Although the name sounds daunting, Death Canyon is actually a gorgeous canyon that is perfect for a long day hike (or an overnighter if you are feeling extra adventurous!). It must be the name scaring people away, because this trail does not have the crowds like other park trails. If you time your hike right, you will see beautiful fields of wildflowers, numerous waterfalls, and even the occasional moose or bear.
Death Canyon has always been one of my favorite areas to hike in Grand Teton. The canyon from the outside looks like a challenge, but after a few miles it flattens out and opens up to beautiful scenery everywhere you turn. I could not put my camera down….
What You Need to Know
The beginning of this hike is definitely the hardest, so if you can push through the first few miles, you will be rewarded with a relatively flat hike through some of the most beautiful alpine scenery available.
From the trailhead it is about 1 mile to the Phelps Lake Overlook, which provides great views of this beautiful and pristine alpine lake. From there, you will descend the trail to Phelps Lake and then take a right to head into Death Canyon. The trail going down to Phelps Lake is made up of a lot of switchbacks, so plan some extra time for the trip back out.
The first section of trail as you trek into Death Canyon is strenuous with many switchbacks as well, but it follows right alongside a stunning river with a gushing waterfall and amazing views of the valley below. After about 2 miles, the trail will begin to level out and follow the river through the trees and meadows of the canyon.
Note: A side trail branches off toward Static Peak and the Alaska Basin as your hike levels out. This trail is very strenuous and should only be done with proper planning.
Death Canyon is bear country, so be sure to read about bear safety here before you start hiking. The trail follows the river for the majority of the time, so if you don’t want to carry a lot of water (you WILL need a lot of water for a hike this long), you will have a source to filter water from.
The full hike to the end of Death Canyon is 19.4 miles round trip from the Trailhead. You can shorten this route and turn around at any time, but I highly suggest hiking to the very end if you can. At the end of the canyon you will reach Fox Creek Pass, which is your gateway to the famous Teton Crest Trail and the Death Canyon Shelf. For dayhiking purposes, I suggest turning around and returning the way you came, although it is incredible to stand on the Death Canyon Shelf, even for just a minute, to ignite your excitement to plan a backcountry trip!
Be sure to take a lot of pictures!
The last mile of the road to the Death Canyon Trailhead is a crazy dirt road with dips and potholes everywhere. I would definitely suggest taking a vehicle with high-clearance and 4-wheel drive (although I have seen little cars at that trailhead….) to minimize the impact on your car.

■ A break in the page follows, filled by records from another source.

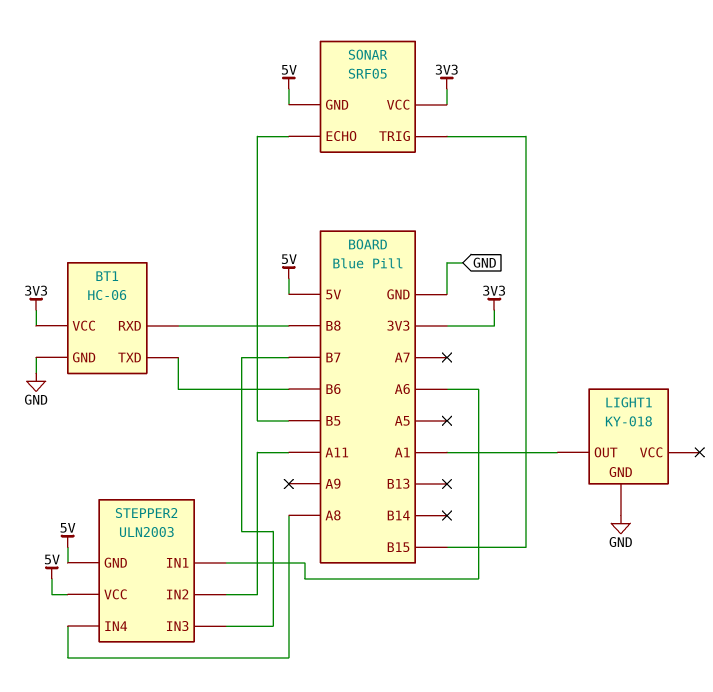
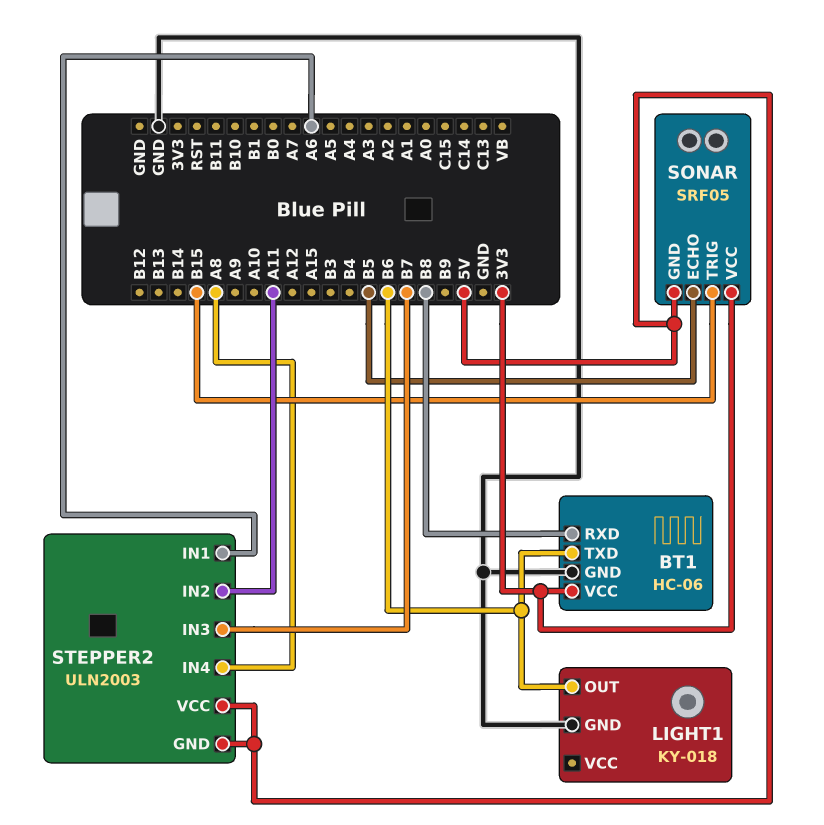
LIGHT1 pin OUT: A1 -> B6

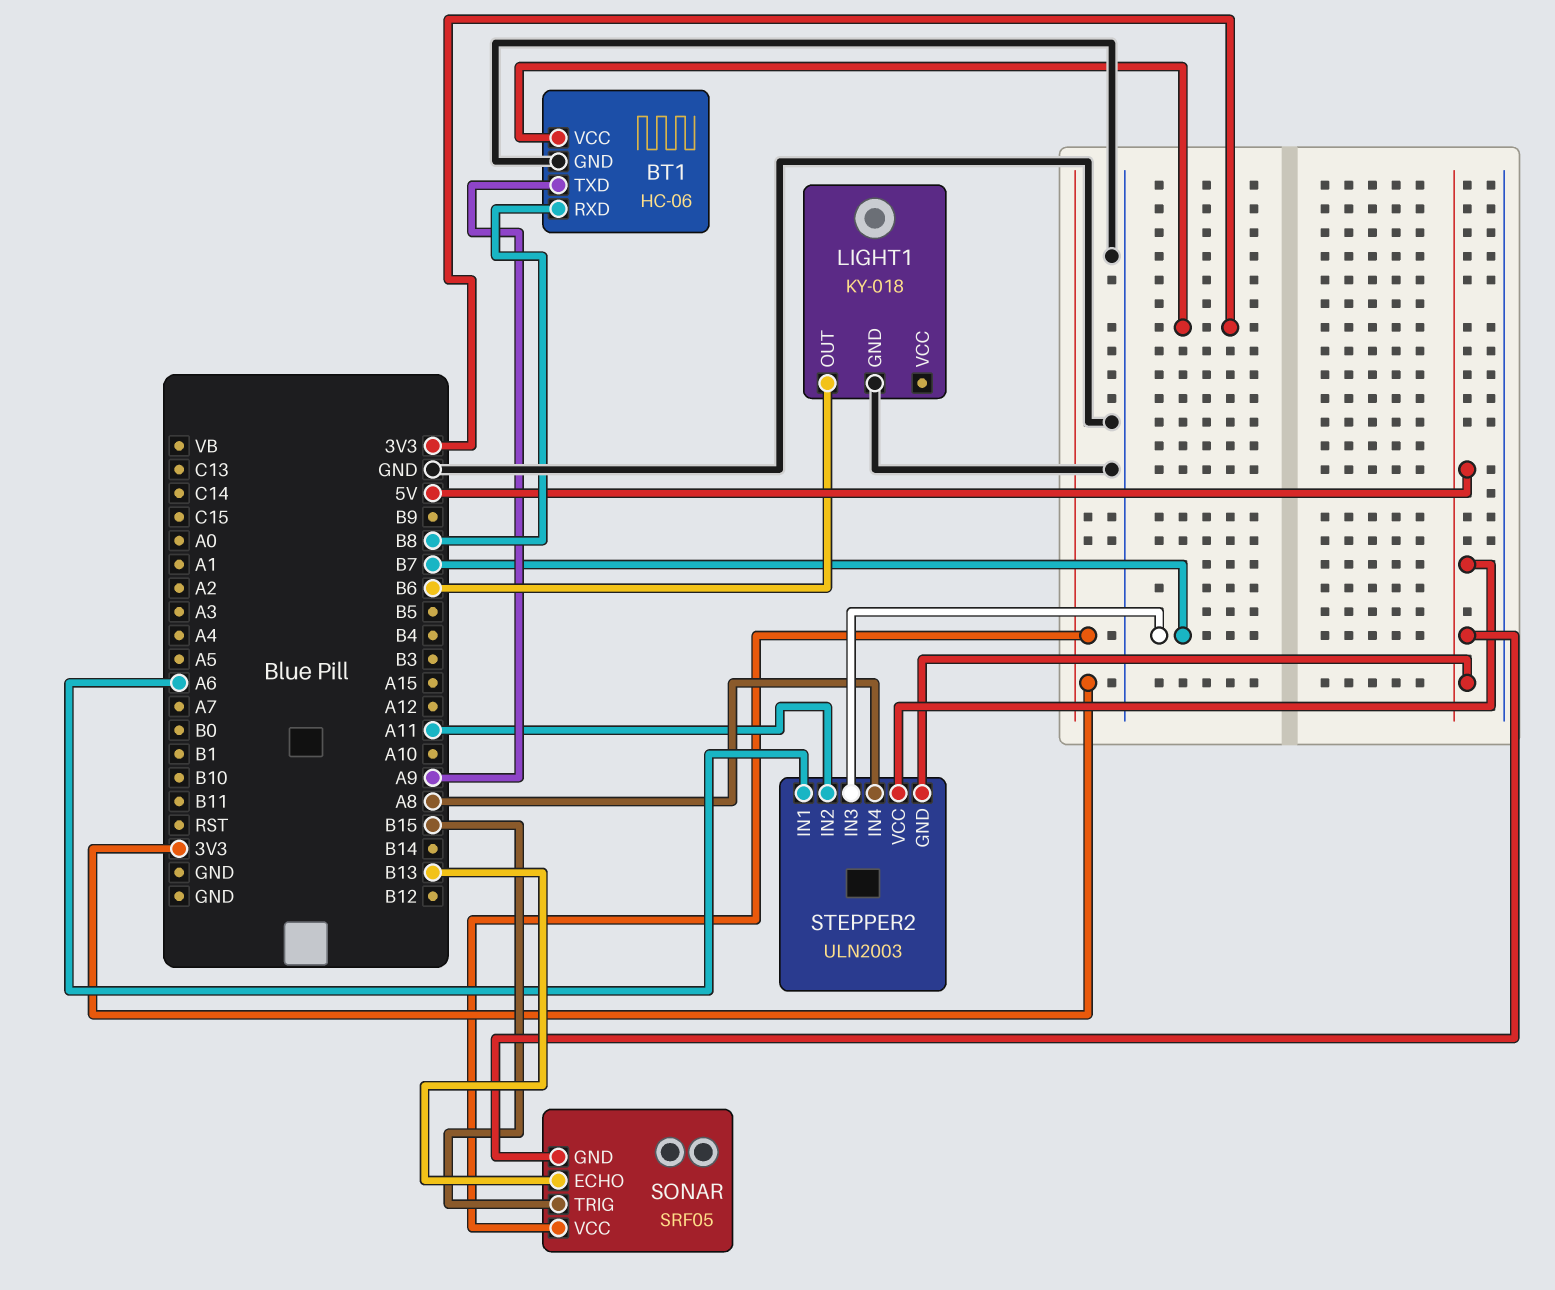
BT1 pin TXD: B6 -> A9
SONAR pin ECHO: B5 -> B13

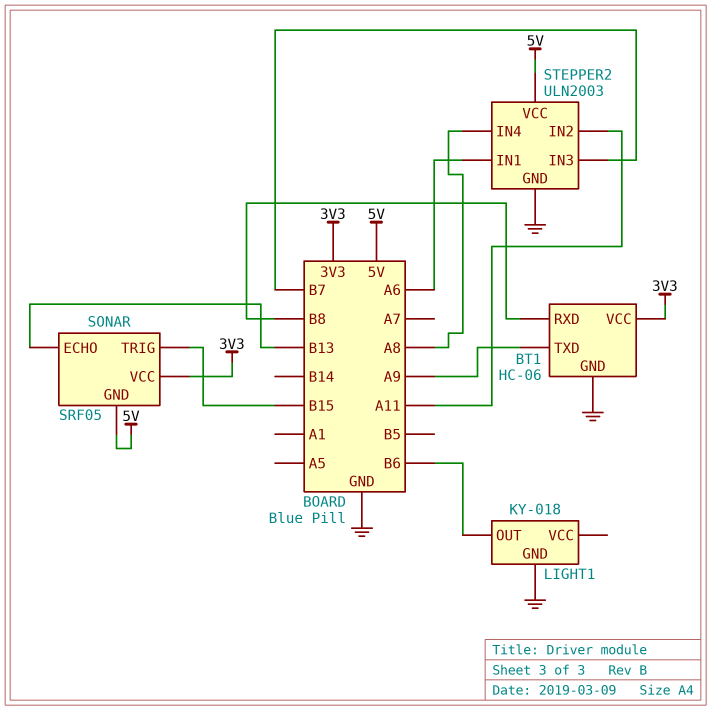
STEPPER2 pin GND: 5V -> GND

From Jackson, travel north on Highway 191 for 12 miles. Turn left onto the Teton Park Road toward Moose. Go straight through the stop sign near the Craig Thomas Visitor Center, and then take a left onto the Moose-Wilson Road (right across the street from the Post Office). Travel along the Moose-Wilson Road for 3.1 miles, at which point you should see signs for Death Canyon instructing you to turn right. Follow the signs for another 2 miles until you reach the Death Canyon Trailhead and parking area.